Лицо этой, явно облечённой властью дамочки краснеет от прилива крови, и она тщательно выговаривая каждое слово, почти кричит мне в лицо:
— Да, потому что ты воспитываешься в нашей школе-интернате для детей-сирот. И ты уже пять лет, как пьёшь мою кровь, поскольку уже в третий раз сбегаешь от нас.
— Я ничью кровь не пила. А Вас, гражданка, я вижу в первый раз.
— Да, ты…
— Товарищ милиционер, а почему эта тётя на меня так орёт? И позовите, пожалуйста, доктора. У меня от её крика голова просто кружится и в ушах звенит.
Я закрываю глаза и откидываюсь на подушки. Притворяться даже особо и не надо. От волнения вызванного внезапным приходом этой парочки, у меня действительно пульсирует в голове и красные круги под закрытыми веками превращаются в хоровод.
Тук-тук… Стучит в висках. Тук-тук… Ничего не слышу…
Как просто всё получается. Захотел и сознание отключилось…
Очнулся я, когда мне стали под нос совать ватку с нашатырём.
— А? Что?
— Тихо! Тихо… — медсестра ласково шептала мне. — Тихо.
Ни мордатой тётки, ни сотрудника в серой форме не было в палате. В коридоре были слышны разговоры на повышенных тонах. Похоже, там наш главврач распекал рьяных посетителей за некорректное обращение с больным ребёнком.
А мне надо подумать. Срочно подумать. Много так подумать.
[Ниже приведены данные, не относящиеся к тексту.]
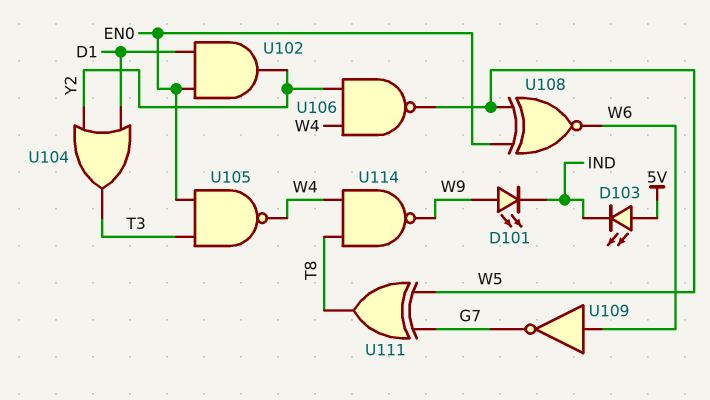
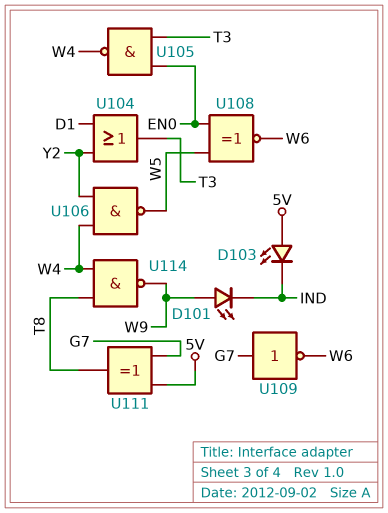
U102: AND (in D1, in EN0, out Y2) -> none
U109: NOT (in W6, out G7) -> NOT (in G7, out W6)
U111: XOR (in G7, in W5, out T8) -> XOR (in 5V, in G7, out T8)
Похоже, что я и вправду «Инга». Уж больно уверенно вещала здесь эта педагогическая грымза. О том, что она какая-то училка, было видно сразу. По одежде, по причёске. Педагог со стажем. Такая взглянет на ребёнка, а у дитятки уже лужа от страха под ногами. Опытная тётка. Тёртая. И скорее всего она не только педагог, но и руководитель. Директор школы или типа завуч. Я уж не знаю, какая там у них иерархия нынче. Правда, на меня её взгляды не особо подействовали. Возможно, я ещё не знаю всех её возможностей и власти надо мной и другими детьми.